Alan J. Pakula, metteur en scène monomaniaque

Film vu à la cinémathèque lors d'une rétrospective Warner Bros et les années 70.


Si il y a bien une chose qui ressort de mon visionnage des Hommes du président (1976, Alan J. Pakula), c'est la confirmation de la tendance monomaniaque de son réalisateur observée précédemment dans Klute (1971, Alan J. Pakula) , en cela qu'au sein des deux films, il use jusqu'à la corde un principe de mise en scène, ce qui se ressent violemment dans le rythme. Ce choix, conscient ou non, poussait cependant Klute (1971, Alan J. Pakula) à adopter une posture radicale très convaincante où la violence était purgée de l'image et résonnait par le son tandis que la tension s'incarnait uniquement dans l'atmosphère écrasante de l'espace urbain et de ses ombres pour sublimer la psyché d'un personnage de prostitué développé, comme une métaphore de sa lutte mentale contre un trauma qui la hante. En 1h30, le métrage sacrifiait donc une part de son attractivité et de son rythme pour défendre une volonté d'auteur admirable tandis que cette adaptation des événements du Water Gate peine à convaincre avec une surutilisation de procédé au service d'une idée moins aboutie, moins brillante et poussée sur 2h20 qui paraissent une éternité.


La proposition cinématographique des Hommes du président (1976, Alan J. Pakula) peut se résumer en un cinéma de l'action (et non un cinéma d'action auquel on associe violence et efficacité), autrement dit un film au service de l'enquête journalistique, centré sur deux hommes en train de faire leur métier mais vidé de la caractérisation brillante des personnages qui fait la richesse thématique du Nouvel Hollywood (1967-1980) et qu'on trouvait chez Jane Fonda dans Klute (1971, Alan J. Pakula). Ainsi l'aspect monomaniaque du film s'incarne en ce que le récit se concentre uniquement sur une restitution stricte de l'affaire, avec une rigueur dans l'enchaînement des mêmes activités journalistiques (coups de fils et prises de note simultanés, interrogation de contact ou de personnes impliquées dans le scandale de façon répétée et insistante) qui tiendrait presque du documentaire ou de la reconstitution télévisuelle dans le procédé - ce qui est peu étonnant quand on sait que le film est adapté des écrits des deux journalistes qui relatent toute l'affaire.

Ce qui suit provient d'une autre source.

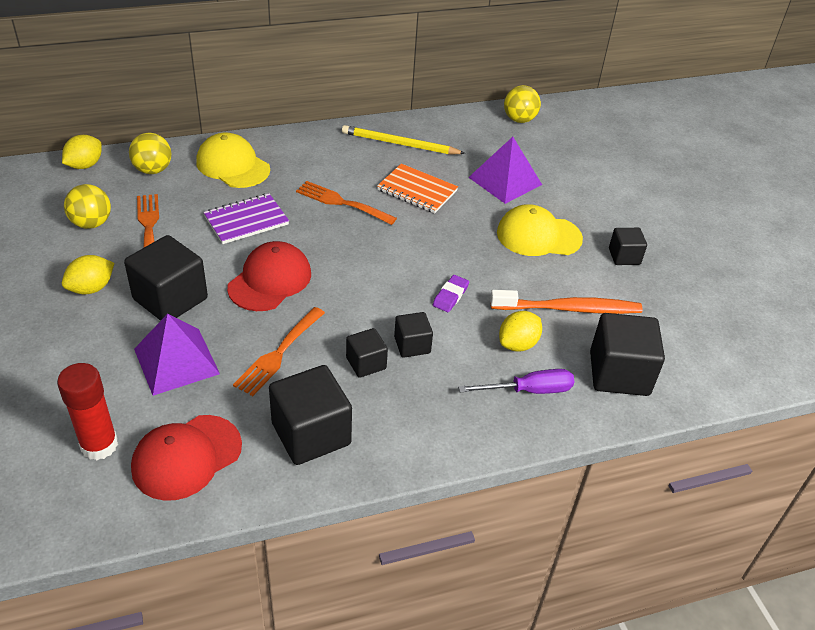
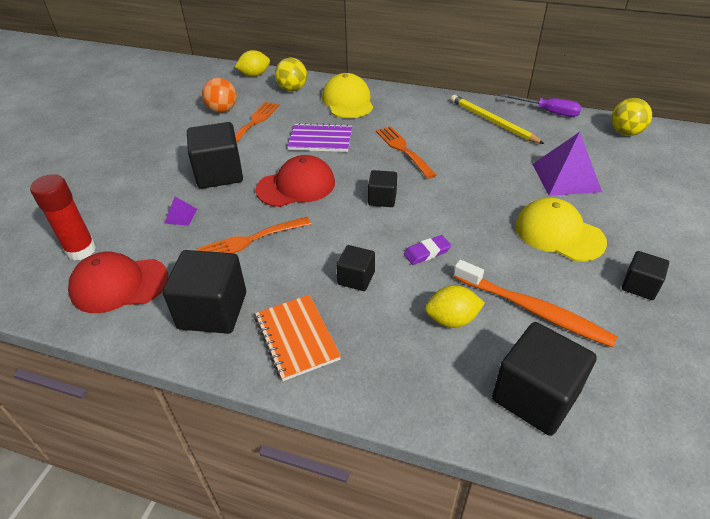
camera: 40 degrees right, 0 degrees up
(91, 223) = (222, 110): yellow ball -> orange ball
(91, 288) = (181, 149): yellow lemon -> none
(176, 361) = (181, 216): purple pyramid -> purple pyramid, size x0.46
(366, 363) = (306, 276): black cube -> black cube (382, 199)
(417, 190) = (475, 160): orange notebook -> orange notebook (297, 338)
(529, 390) = (424, 366): purple screwdriver -> purple screwdriver (548, 112)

Pour donner une âme au bureau du Washington Post et à cette enquête éreintante, le film prend le pari du dynamisme, pour montrer des journalistes zélés traversés cette espace cloîtré à coup de grand travelling, puissant et rapide, ou pour montrer que toutes les informations s'emmêlent en faisant s'enchaîner sans pause les coups de fils (se superposant sur les images de notes qu'on griffonne confusément), en en mettant certains en attente ou en montrant des personnages sollicités oralement directement par téléphone mais aussi, dans le même temps, par d'autres personnages dans la profondeur de champ. Toute cette euphorie journalistique est bien menée mais beaucoup trop systématique pour maintenir le spectateur entrainer. Autre procédé efficace dans le film, quant à son rapport au réel, les bureaux des journalistes au travail se juxtapose parfois, au cours d'un même plan, avec des images d'archives télévisuelles réelles de discours du président Nixon, faisant fusionner réalité et fiction dans un mélange de texture plutôt agréable. Les deux journalistes, bien que sous construit par le film (l'un est intègre, l'autre un peu roublard), conservent néanmoins une certaine vie grâce à la bonne prestation de Robert Redford et de Dustin Hoffman, et en dehors des moment au bureau, les séquences où ils mènent des sortes d'interrogatoires à domicile sont réussies dans l'écriture et dans la prestation des acteurs, mais au bout de la dixième scène de la sorte on ne peut que constater le classicisme de la mise en scène tout en champ contre champ. Constat d'autant plus triste que Klute (1971, Alan J. Pakula) possédait des scènes similaires qui se révélaient bien plus touchantes et fortes dans le dispositif radical du film et dans la façon dont il ménageait ces passages sans les rendre indigestes.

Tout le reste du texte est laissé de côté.